In the letter, published as an advert in several national newspapers, Kirchner said the South Atlantic islands were "forcibly stripped" from Argentina 180 years ago today "in a blatant exercise of 19th-century colonialism".

"Since then, Britain, the colonial power, has refused to return the territories to the Argentine Republic, thus preventing it from restoring its territorial integrity," she wrote.

Kirchner said the U.N. General Assembly adopted a resolution in 1965 which considered the islands as a case of colonialism and invited Britain and Argentina to hold talks on their disputed claims.

"In the name of the Argentine people, I reiterate our invitation for us to abide by the resolutions of the United Nations," she wrote, copying in U.N. Secretary General Ban Ki-moon.

The demand comes at the start of a year when the Falkland Islanders are due to hold a referendum on the archipelago's political status in a bid to bring the bitter territorial dispute to an end.

Tensions between Britain and Argentina rose last year on the 30th anniversary of their short but bloody war for control, which left 255 British soldiers and 649 Argentine troops dead.

Cameron has refused to discuss the issue of sovereignty of the islands, known as Las Malvinas in Spanish, and the two leaders publicly clashed over the issue at the G20 summit last June in Mexico.

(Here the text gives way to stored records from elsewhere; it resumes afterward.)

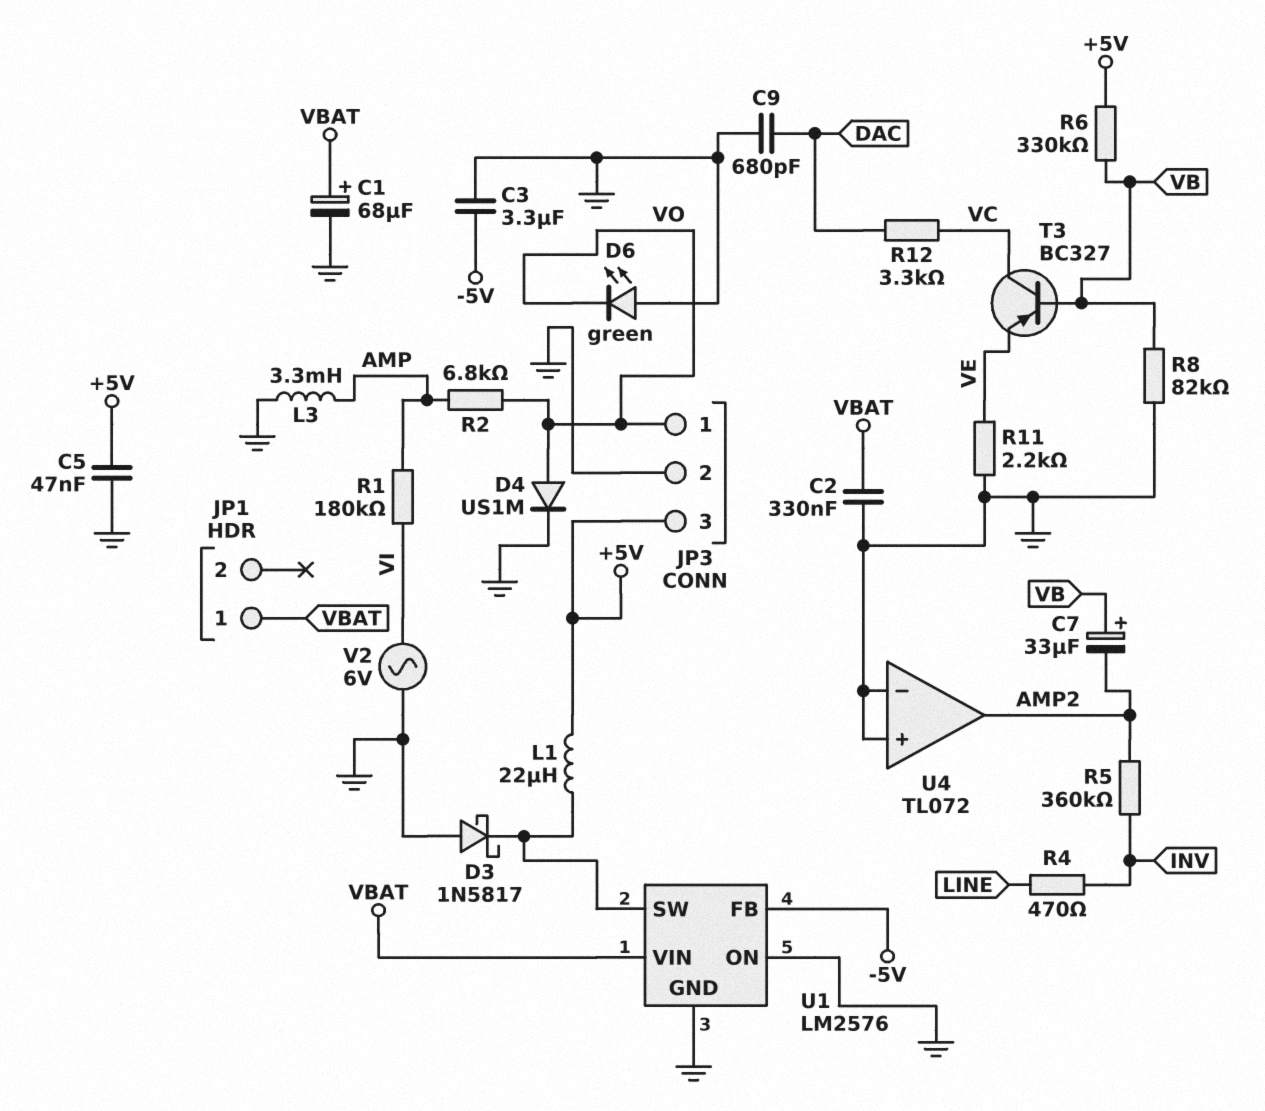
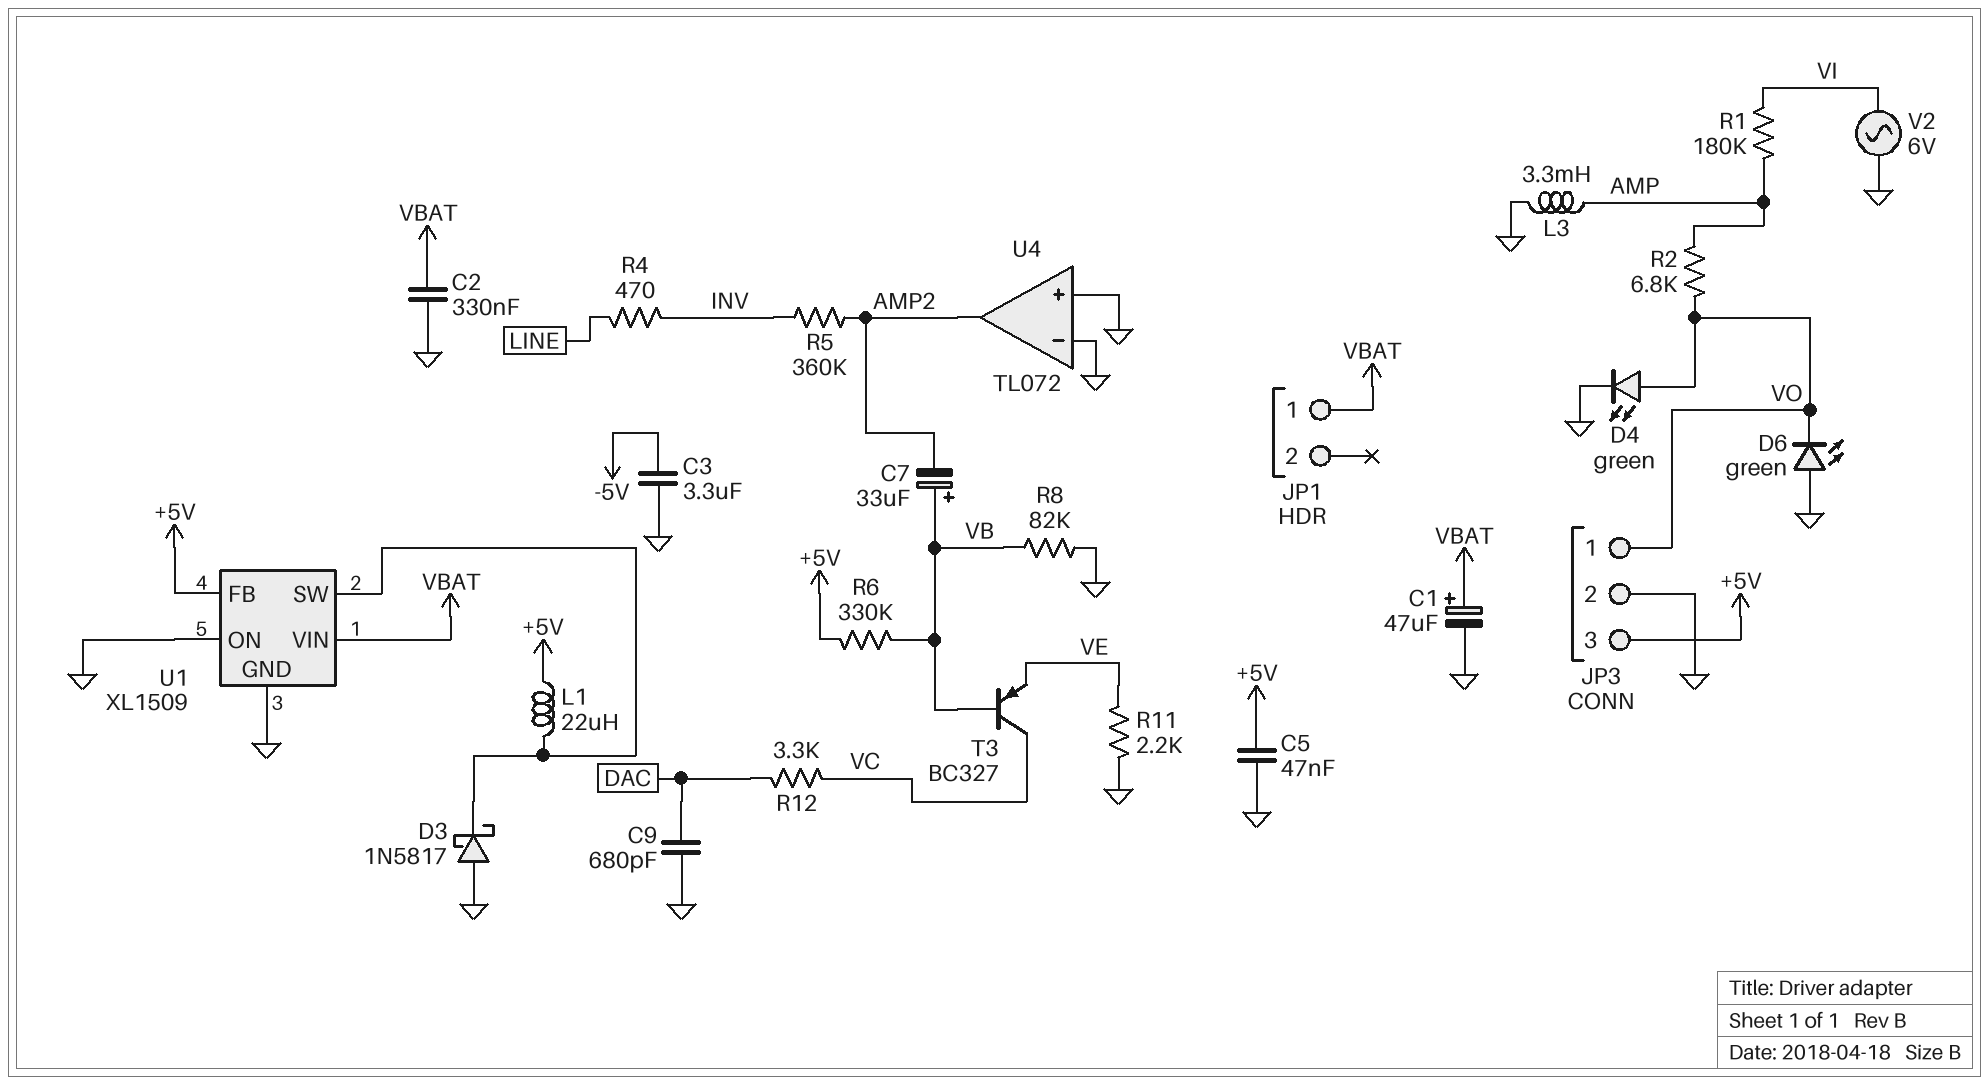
C1: 68uF (plus VBAT, minus GND) -> 47uF (plus VBAT, minus GND)
D4: diode US1M (A VO, K GND) -> LED green (A VO, K GND)
U1: LM2576 -> XL1509
U1 pin FB: -5V -> +5V

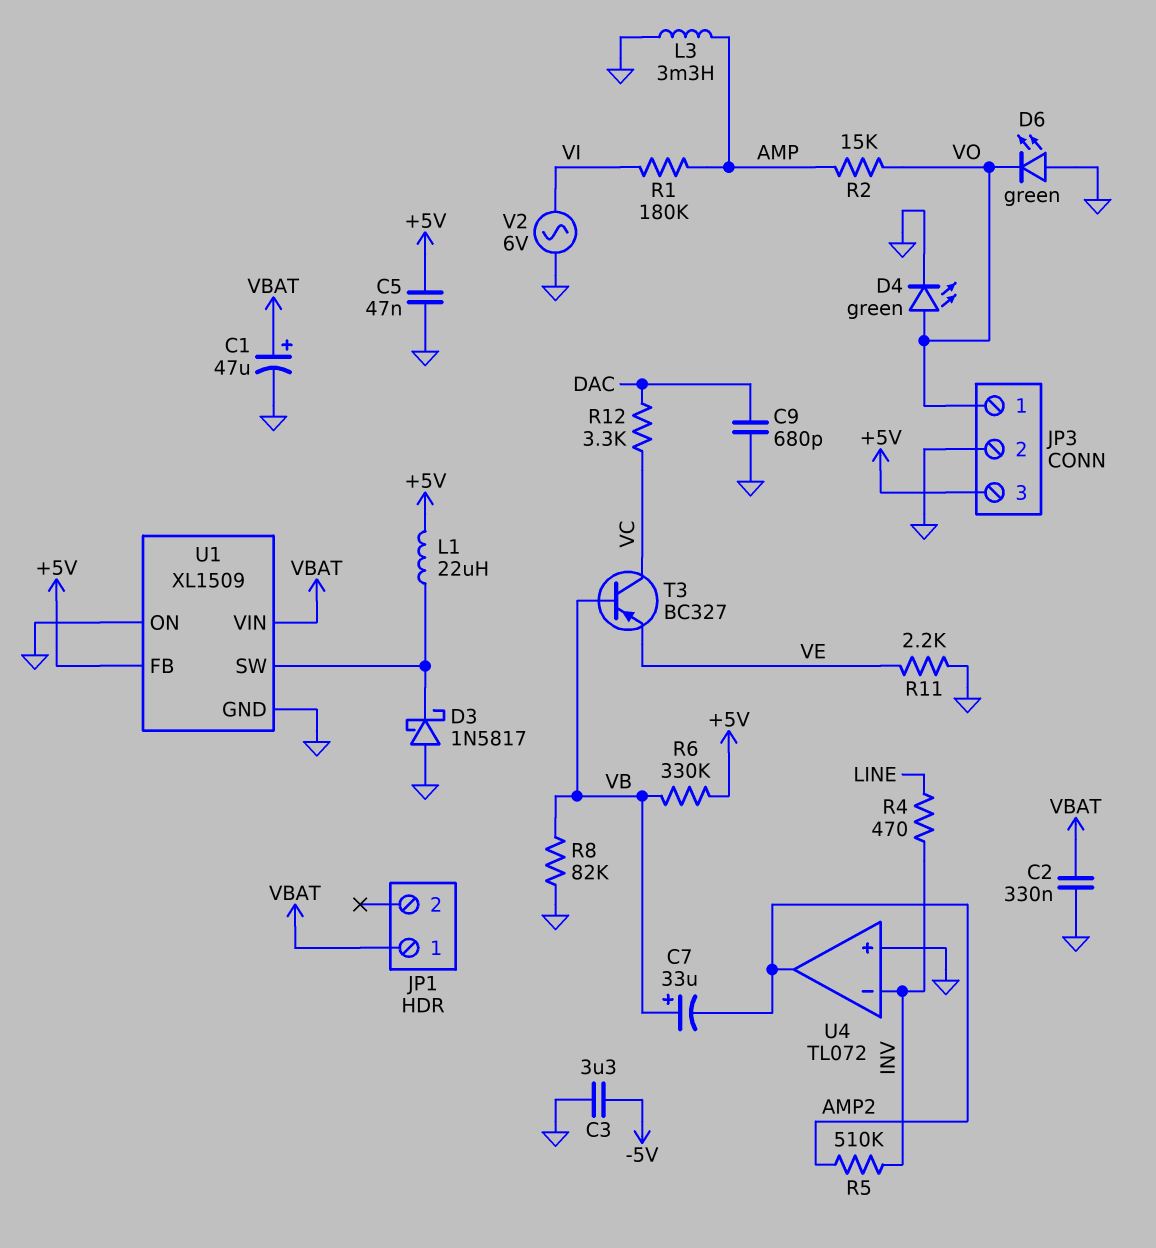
R2: 6.8k (AMP, VO) -> 15k (AMP, VO)
R5: 360k (AMP2, INV) -> 510k (AMP2, INV)
U4 pin in-: GND -> INV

In a Christmas message to the Falklands, the British prime minister accused Argentina of denying the 3,000 residents the right to choose how they are governed, and of undermining their economy.

In her letter, Kirchner accuses Britain of expelling the Argentines on the islands when it took control and beginning a "population implantation process similar to that applied to other territories under colonial rule".

She adds that the Falkland issue is "a cause embraced by Latin America and by a vast majority of peoples and governments around the world that reject colonialism".

In response, a Foreign Office spokeswoman said that the Falkland Islanders "are British and have chosen to be so".

"They remain free to choose their own futures, both politically and economically, and have a right to self-determination as enshrined in the U.N. Charter," she said.

She added: "There can be no negotiations on the sovereignty of the Falkland Islands unless and until such time as the islanders so wish.